Centraal werkende anticholinergica gebruikt bij de ziekte van Parkinson:
Benztropine (Cogentin) – ook gebruikt bij dystonische reacties veroorzaakt door antipsychotica
Urinaire antispasmodica – gegeven bij overactieve blaas:
Oxybutynine (Ditropan)
Solifenacinesuccinaat (VESIcare)
Contra-indicaties voor het gebruik van anticholinerge middelen
Alle aandoeningen die worden gekenmerkt door symptomen die door de middelen zouden worden verergerd (myasthenia gravis, glaucoom, MI)
VERSLAG
Cholinerge middelen stimuleren het parasympatisch zenuwstelsel door de werking van Ach na te bootsen.

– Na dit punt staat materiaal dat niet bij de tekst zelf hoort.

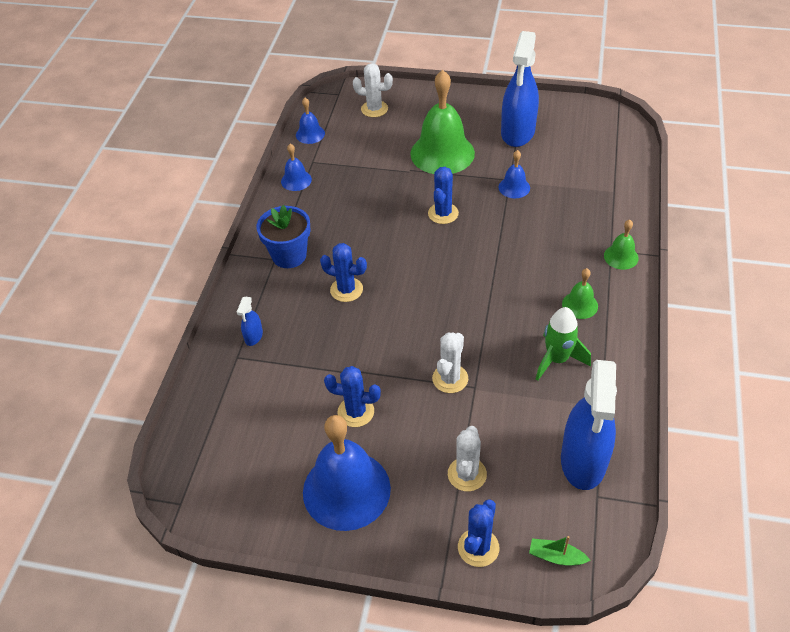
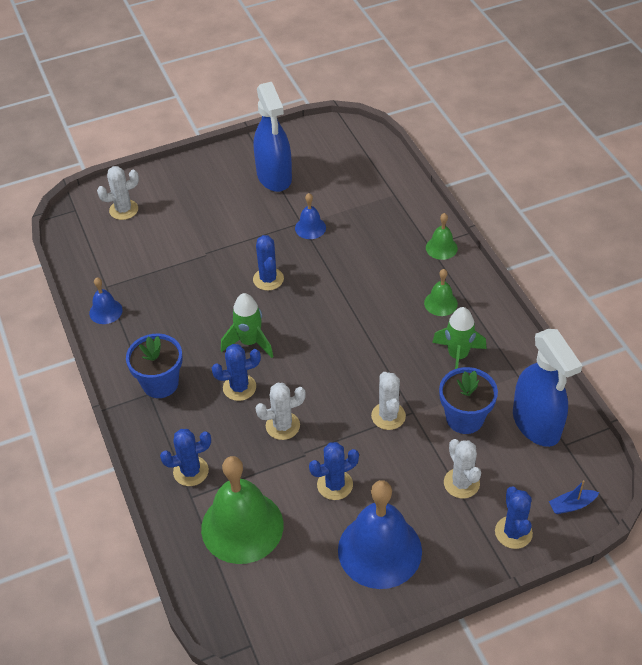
camera: 35 degrees left, 0 degrees up
(253, 336) = (191, 471): blue spray bottle -> blue cactus
(310, 134) = (81, 261): blue bell -> none
(354, 339) = (282, 426): none -> white cactus
(385, 257) = (249, 342): none -> green rocket
(442, 153) = (222, 224): green bell -> green bell (242, 526)
(518, 418) = (464, 418): none -> blue flower pot
(556, 557) = (571, 505): green boat -> blue boat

Cholinerge middelen worden gegeven bij de ziekte van Alzheimer, glaucoom, paralytische ileus, urineretentie, & myasthenia gravis.
Anticholinerge middelen blokkeren de werking van Ach op het parasympatische zenuwstelsel.
Anticholinerge geneesmiddelen worden gegeven bij de ziekte van Parkinsons, astma, COPD, & overactieve blaas
Bedankt voor het bekijken van deze video tutorial over cholinerge & anticholinerge effecten op het parasympatisch zenuwstelsel.